По доброй воле - Слава Доронина
Шрифт:
Интервал:
Закладка:
Мне действительно это интересно. Причем очень. Я в той стадии влюбленности, когда хочется знать все о другом человеке.
– Первую его половину – очень скучно. Мать таскала по музыкальным кружкам, мечтая, чтобы я научился играть на скрипке или фортепиано. В общем, реализовывала через сына все, чего когда-то хотела сама. Отец был зациклен на деньгах и игре. Искал, где заработать, а потом заработанное спустить. И так по кругу. Это я уже с колокольни взрослого рассказываю, а тогда понимал только: что-то не так. Сложить один к одному получилось значительно позже.
Я почти не дышу, не перебиваю Григория. Боюсь спугнуть. Он впервые с легкостью так много говорит о себе.
– Потом случилось несчастье с отцом, и понеслось. Занятия дзюдо и боксом, плохая компания, какие-то терки, драки на улице, прессинг коллекторов. Это больше походило на выживание, а не на жизнь. Домой приходил поздно, спал от силы часа три-четыре – и снова борьба за место под солнцем. Однажды меня заметил Юрий Петрович Скворцов, в определенных кругах влиятельный криминальный авторитет. Взял к себе в охрану. Спустя время оказалось, что я не только кулаками умею махать, но и с мозгами полный порядок. Так, упорством и трудом, я достиг того, что сейчас имею. Путь наверх был сложным, и снова вниз я не хочу. Слежу за своей репутацией, бизнес веду максимально легально, слабых не обижаю. Тем, кто это делает, от меня иной раз прилетает.
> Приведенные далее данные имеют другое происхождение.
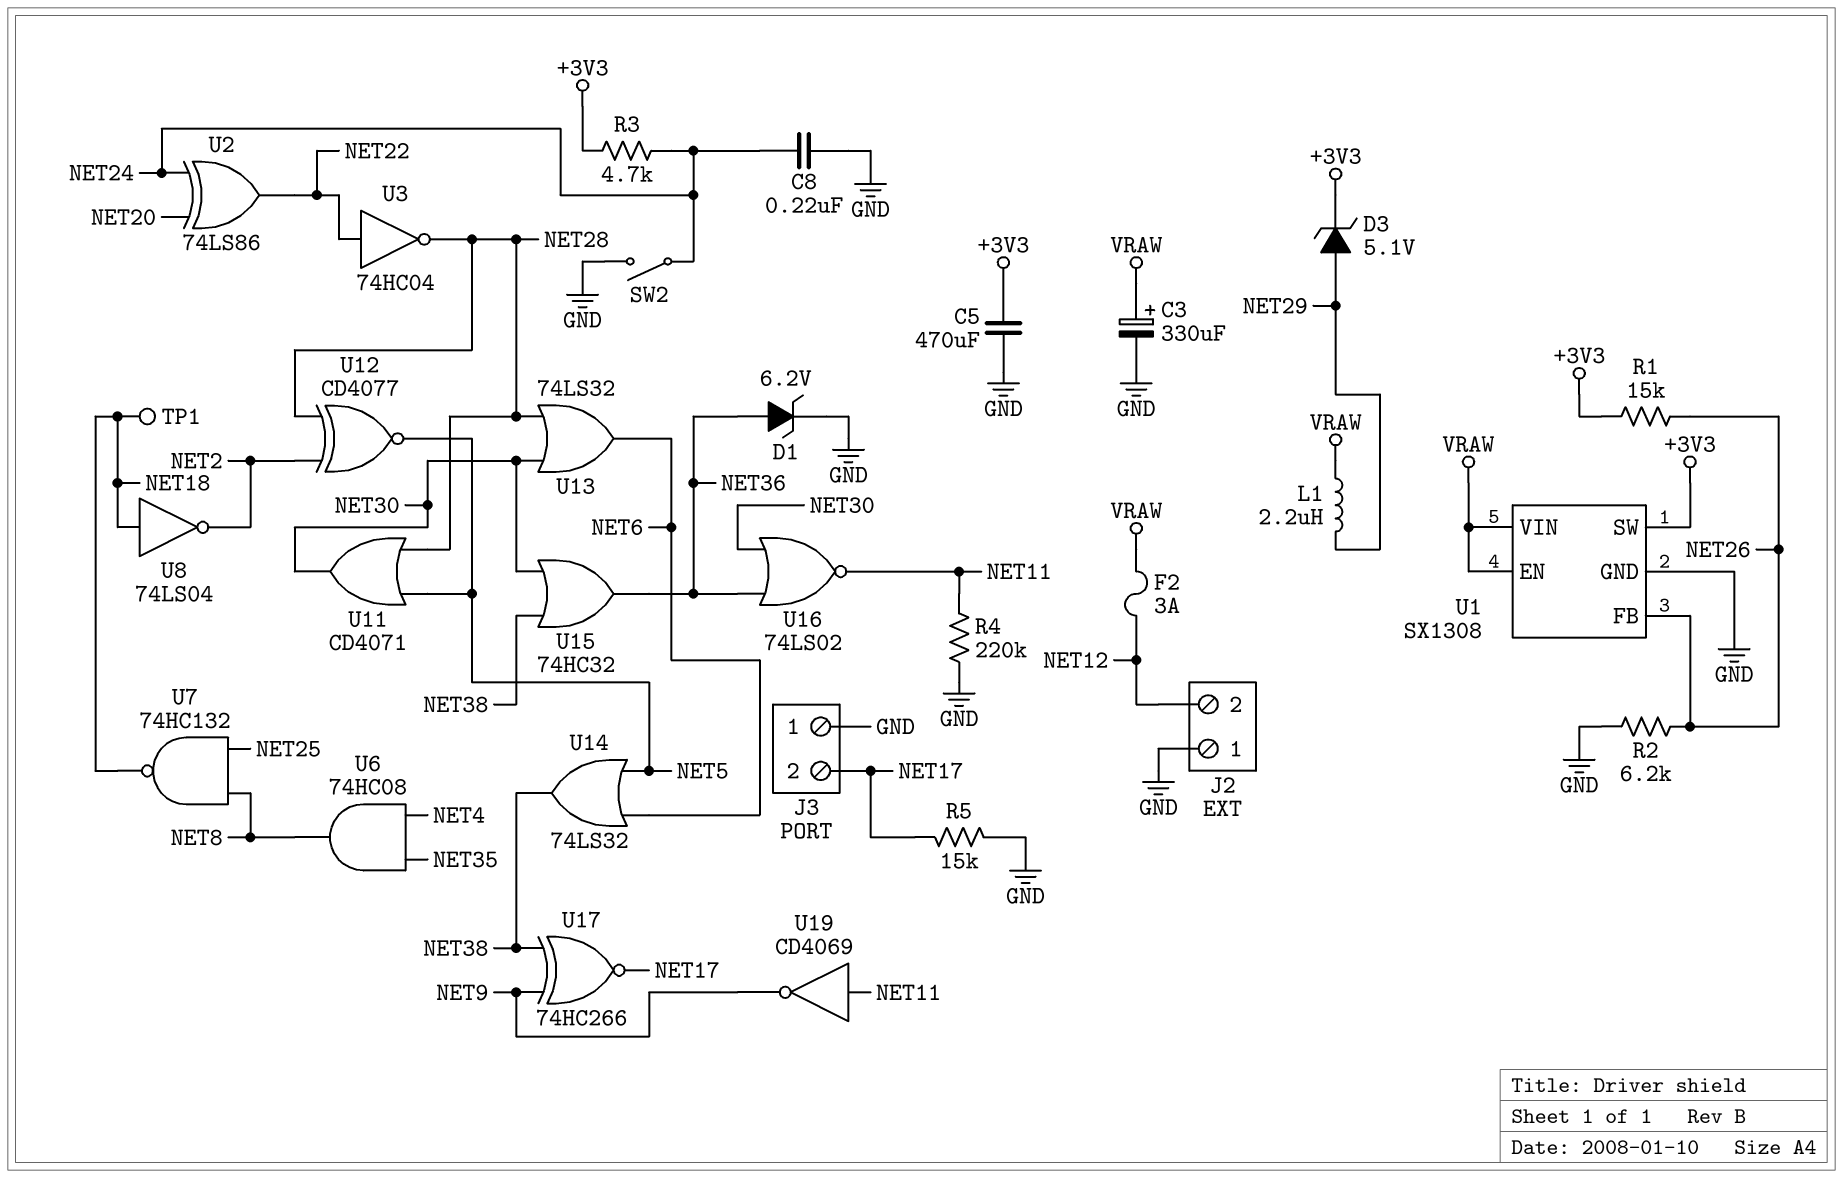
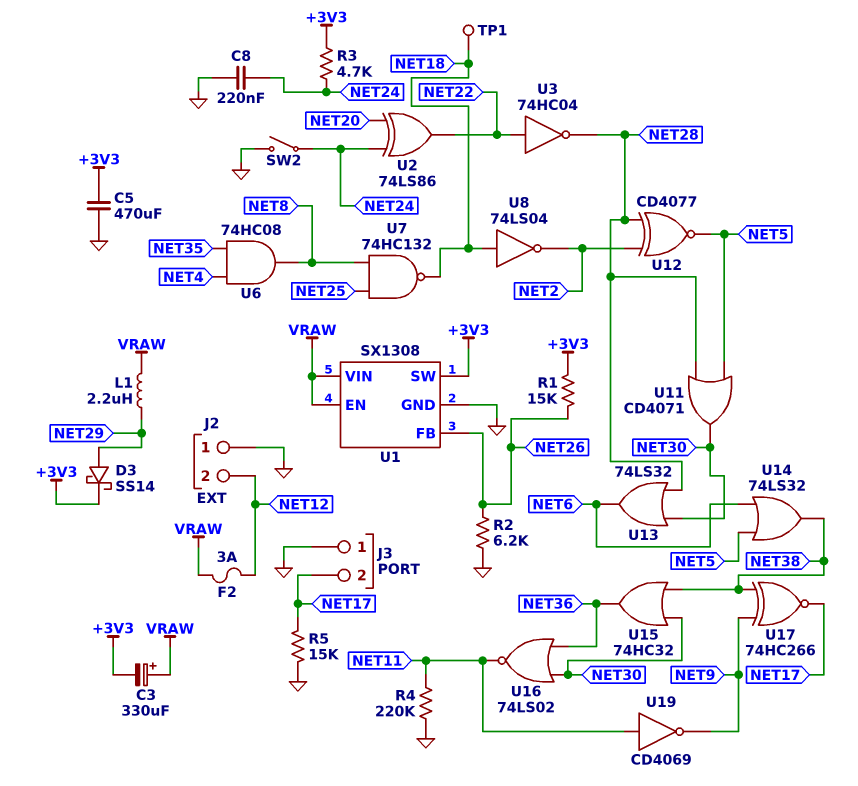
C3: 330uF (plus VRAW, minus GND) -> 330uF (plus VRAW, minus +3V3)
D1: zener 6.2V (A NET36, K GND) -> none
D3: zener 5.1V (A NET29, K +3V3) -> schottky SS14 (A NET29, K +3V3)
– А Полина? – все же не удерживаюсь от вопроса про жену Шахова.
– Она появилась в один из сложных жизненных периодов. Да и вместе мы пережили много, но Полина не мой человек.
– Дело, надеюсь, не в той бабушке, которая предсказала тебе суженую с таким же шрамом на руке, как у тебя?
– Нет, – улыбается Григорий.
– Вы с Полиной долго были вместе?
– Достаточно, чтобы причинить друг другу сильную боль.
– Ты ей изменял?
– По-твоему, боль можно причинить, только с кем-то изменяя?
Я вспоминаю о Мише и его внезапной смерти.
– Не всегда…
– Лишь пройдя определенный путь, начинаешь понимать, что эгоизм – это естественное свойство человека. Никто не должен жертвовать своими желаниями ради других. С какой стати? Когда я осознал, что каждый живет для себя и ни для кого больше, стал гораздо снисходительнее относиться к ближним. Обмануть мои надежды очень сложно по одной простой причине – у меня их теперь нет. Только факты.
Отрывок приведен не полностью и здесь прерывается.